Bethesda, Md.—About four million U.S. children will start kindergarten this fall. We know that learning begins long before children start school. What else do we know about these youngsters?
Child Trends, a nonprofit, nonpartisan research center on issues pertaining to children and youth, examined a range of available statistics to provide a portrait of the kindergarten class of 2013.
“Overall, these kids are happy, eager to learn, resilient, and have affectionate relationships with their parents,” said David Murphey, a Child Trends senior researcher and co-author of the report with Research Assistant Mae Cooper. “Comparing this year’s kindergarten class to one ten years ago, we find that they are much more diverse, more than twice as likely to be receiving food assistance, more likely to have seen a dentist in the past year, and more likely to live in safe neighborhoods.”
Based on a class size of 100 students, Child Trends reported the following about the kindergarten class of 2013:
- 98 “usually” or “always” smile or laugh a lot.
- 94 “usually” or “always” show interest and curiosity in learning new things.
- 93 “usually” or “always” are tender and affectionate with a parent.
- 89 are attending public schools; 11 are in private schools.
- 87 are between five and six years old; nine are older than six; and 4 are younger than five.
- 85 have parents who say their neighborhoods are “usually” or “always” safe. Ten years ago, there would have been 82.
- 84 use English as their primary language at home.
- 81 have one or both parents working full-time.
- 78 “usually” or “always” bounce back quickly when things don’t go their way.
- 76 live in a two-parent household; 21 live with their mothers only; two live with their fathers only.
- 75 received at least some breastfeeding as infants.
- 58 saw a dentist in the past year. Ten years ago, there would have been 42.
- 55 had some experience with center-based care as their primary care arrangement prior to kindergarten; 21 had no regular non-parental care arrangement prior to kindergarten; 15 were in home-based care with a relative; 6 were in home-based care with a non-relative.
- 54 ate meals together with all family members every day during the past week. Ten years ago, there would have been 53.
- 52 are non-Hispanic white, 23 are Hispanic, 16 are black, five are Asian/Pacific Islander, one is American Indian/Alaska Native, and two are of multiple races. Ten years ago, there would have been 61 non-Hispanic white children, 16 Hispanic children, 17 black children, four Asian/Pacific Islander children, and one American Indian/Alaska Native.
- 49 spend one or more hours on an average weekday watching television programs or videos, or playing video games.
- 48 were read to by a family member every day during the past week. Ten years ago, there would have been 45.

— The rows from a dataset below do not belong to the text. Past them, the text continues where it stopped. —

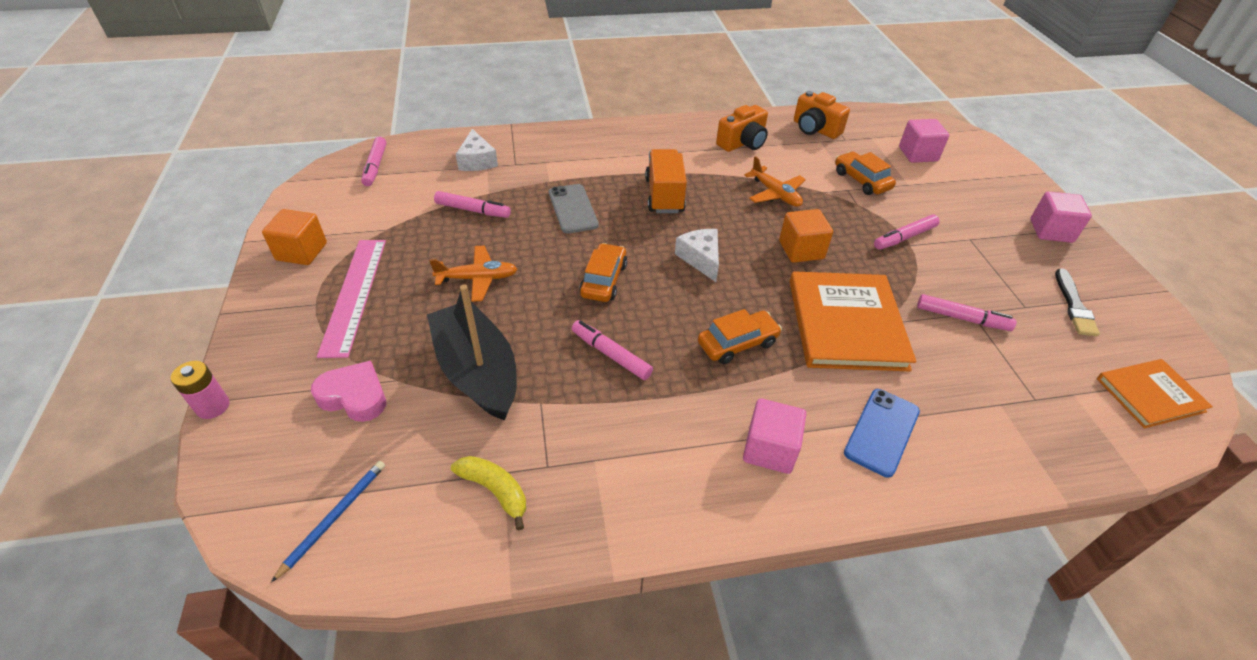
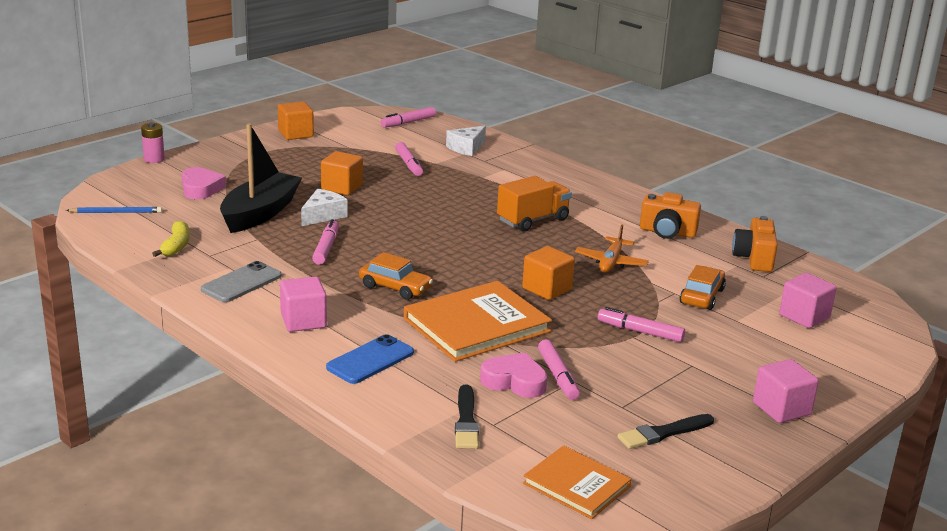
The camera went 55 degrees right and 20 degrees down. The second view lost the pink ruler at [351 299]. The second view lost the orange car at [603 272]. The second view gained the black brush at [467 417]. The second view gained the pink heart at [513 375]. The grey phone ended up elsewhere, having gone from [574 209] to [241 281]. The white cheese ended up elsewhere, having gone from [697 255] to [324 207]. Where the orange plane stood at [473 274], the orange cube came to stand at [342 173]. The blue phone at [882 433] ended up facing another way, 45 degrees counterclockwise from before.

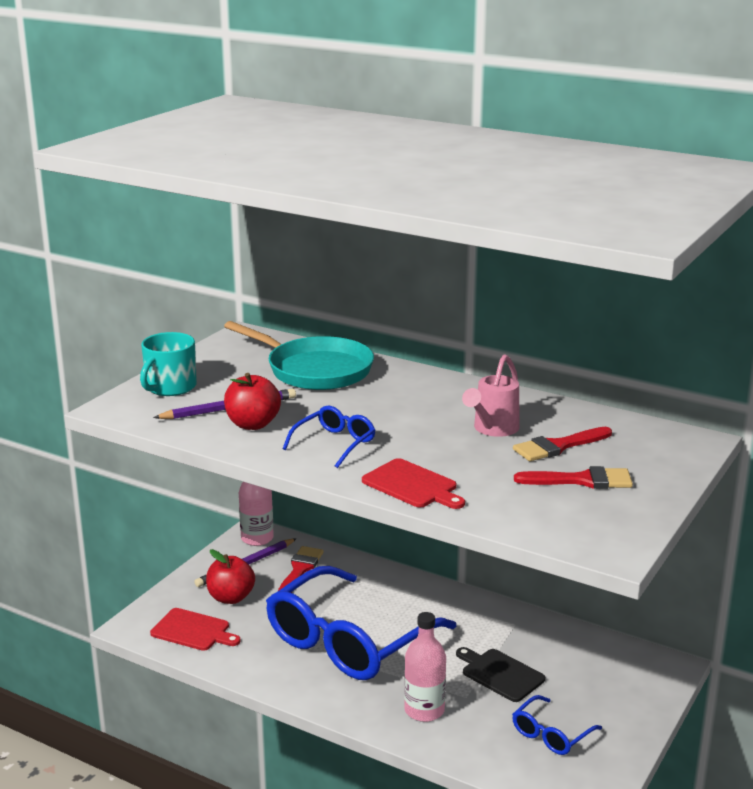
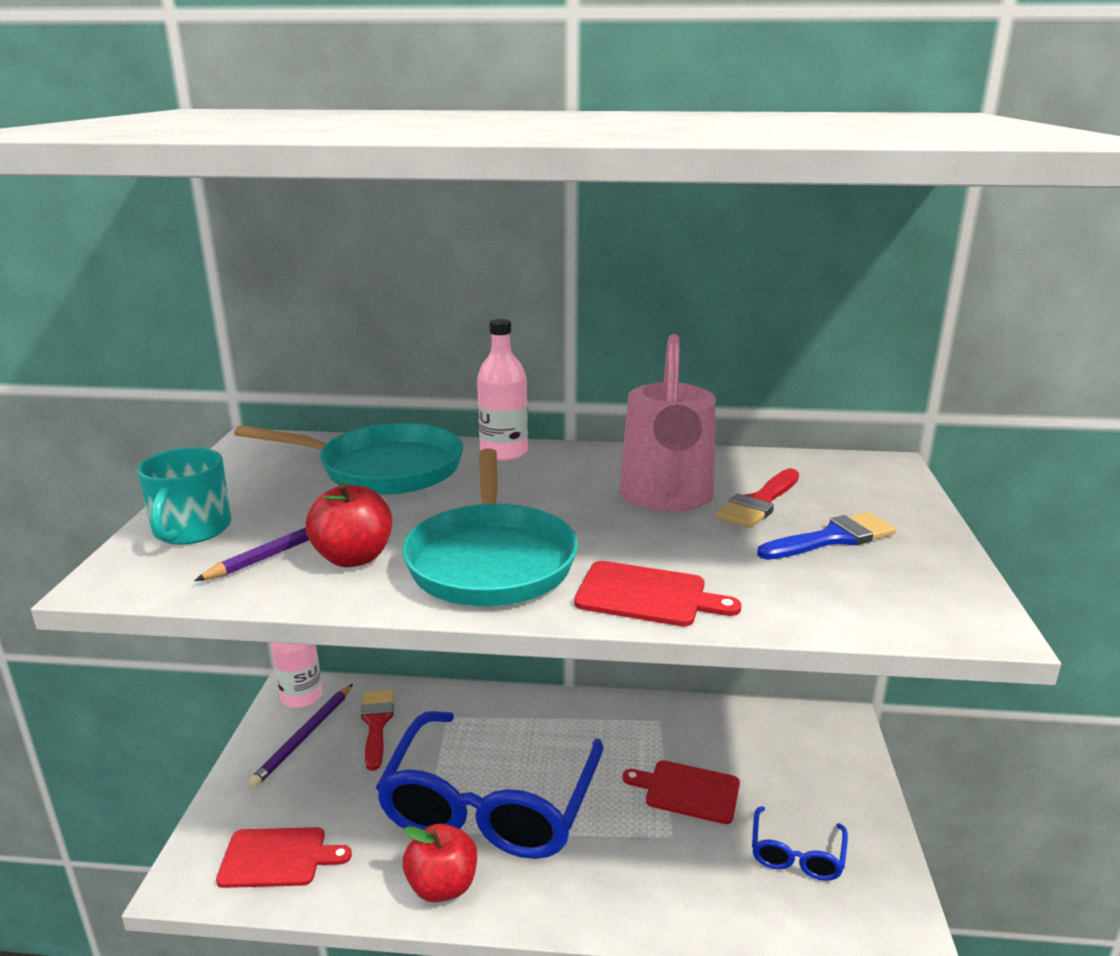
The camera went 25 degrees left and 0 degrees up. The red apple ended up elsewhere, having gone from [230 576] to [439 863]. The pink bottle ended up elsewhere, having gone from [425 667] to [502 390]. Where the blue glasses stood at [329 437], the turquoise pan came to stand at [490 527]. What was the black cutting board at [500 674] turned into the red cutting board at [681 792]. What was the red brush at [573 477] turned into the blue brush at [826 536]. The size of the pink watering can at [491 395] changed by a factor of 1.63.

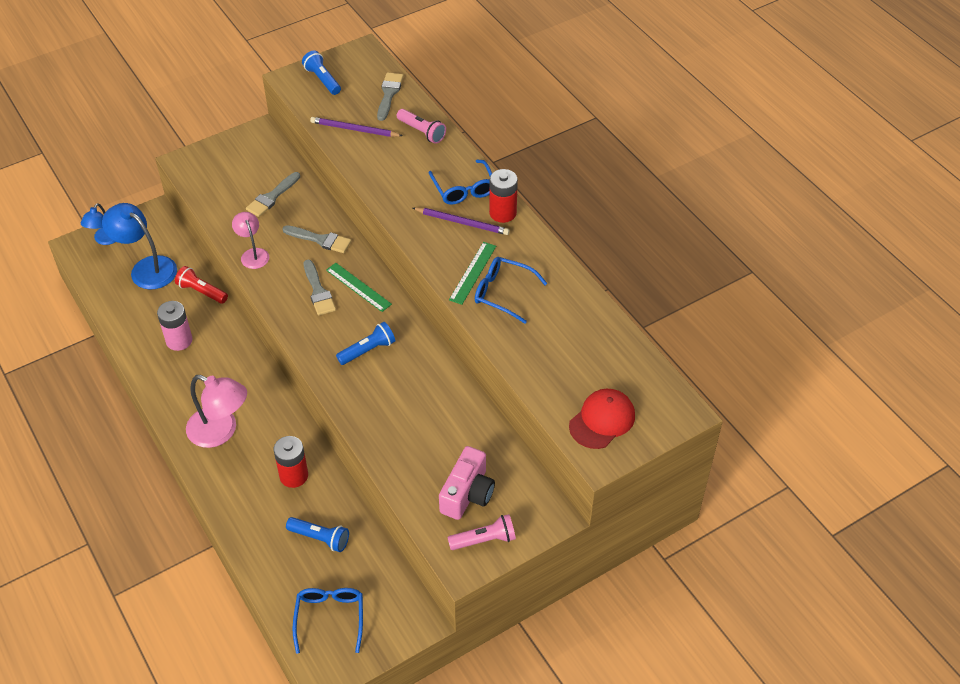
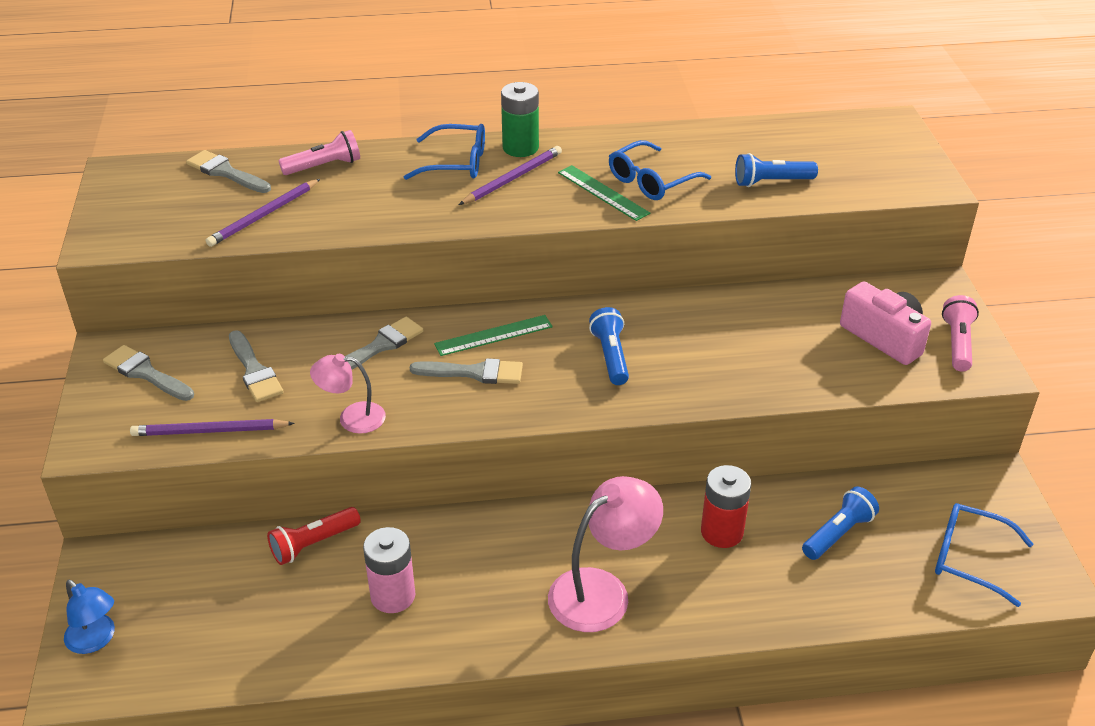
The camera went 65 degrees left and 10 degrees down. The second view lost the blue lamp at [139 246]. The second view lost the red cap at [602 419]. The second view gained the grey brush at [148 373]. The second view gained the purple pencil at [212 427]. The blue flashlight ended up elsewhere, having gone from [321 73] to [776 170]. What was the red battery at [503 196] turned into the green battery at [520 119].

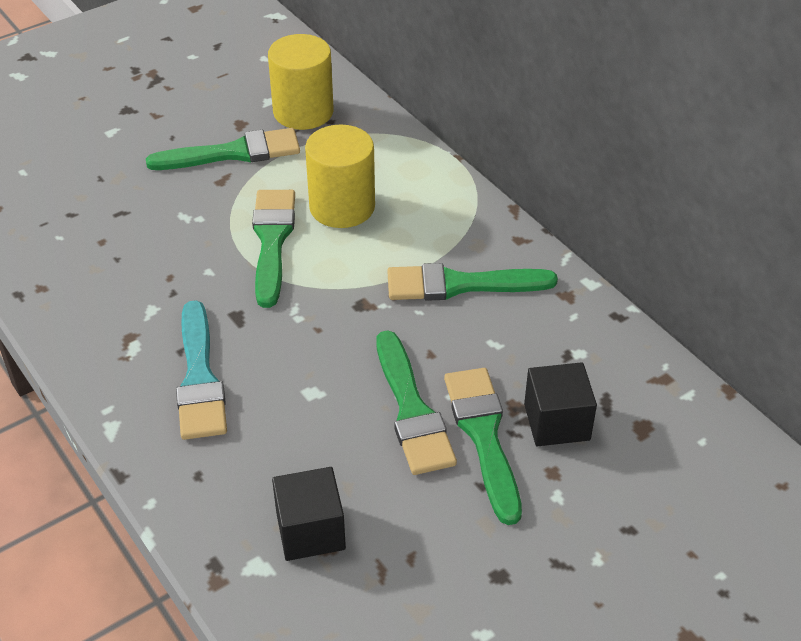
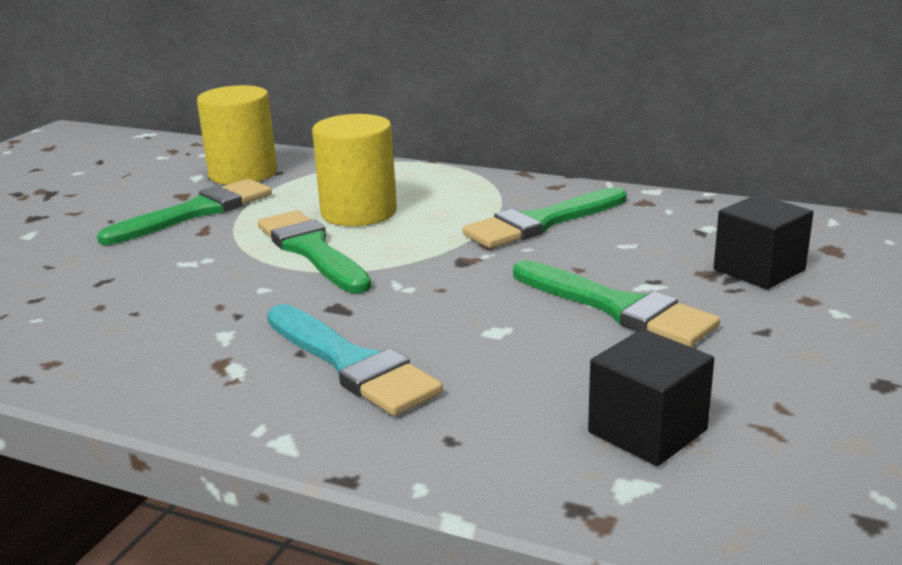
The camera went 30 degrees left and 20 degrees down. The second view lost the green brush at [483 446].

- 45 are covered by some type of public-assisted health insurance.
- 32 have one or more parents whose education extends to some college or post-secondary vocational training; 20 have a parent with a bachelor’s degree; 20 have a parent whose highest level of education is high school; 18 have a parent with some graduate (post-college) education; and nine have a parent who did not finish high school.
- 27 are overweight or obese. Ten years ago, there would have been 23.
- 27 are in families receiving SNAP benefits (food stamps). Ten years ago, there would have been 12. (Note: The increase is the result of expanded eligibility in 2008 and economic conditions.)
- 25 live in families with incomes below the poverty level, and an additional 22 are from “low-income” families.
- 24 are immigrants or children of immigrants. Ten years ago, there would have been 23.
- 12 have at least one limitation/disability. Ten years ago, there would have been 9.
- 11 have asthma. Ten years ago, there would have been 10.
- 10 don’t use any safety restraints (seat belt, car seat) when riding in a car.
- 9 have a special health care need, according to parents.
- 8 were low birthweight babies (less than five-and-a-half pounds at birth), a risk to optimal development that will persist into adulthood.
- 1 was the victim of substantiated abuse or neglect in the past year.
Child Trends provided the statistical composite by examining available data that are nationally representative of kindergartners or five- and six-year-old children in the U.S., and as close in time to 2013 as is available. The Child Trends DataBank offers information on more than 100 different child well-being indicators and is one of the largest databases of its kind.
Note: References for the statistics above can be found online at http://goo.gl/W8SWVa.
Child Trends, based in Bethesda, Md., is a nonprofit, nonpartisan research center that provides valuable information and insights on the well-being of children and youth. For more than 30 years, policymakers, funders, educators, and service providers in the U.S. and around the world have relied on our data and analyses to improve policies and programs serving children and youth. Our work is supported by foundations; federal, state, and local government agencies; and nonprofit organizations.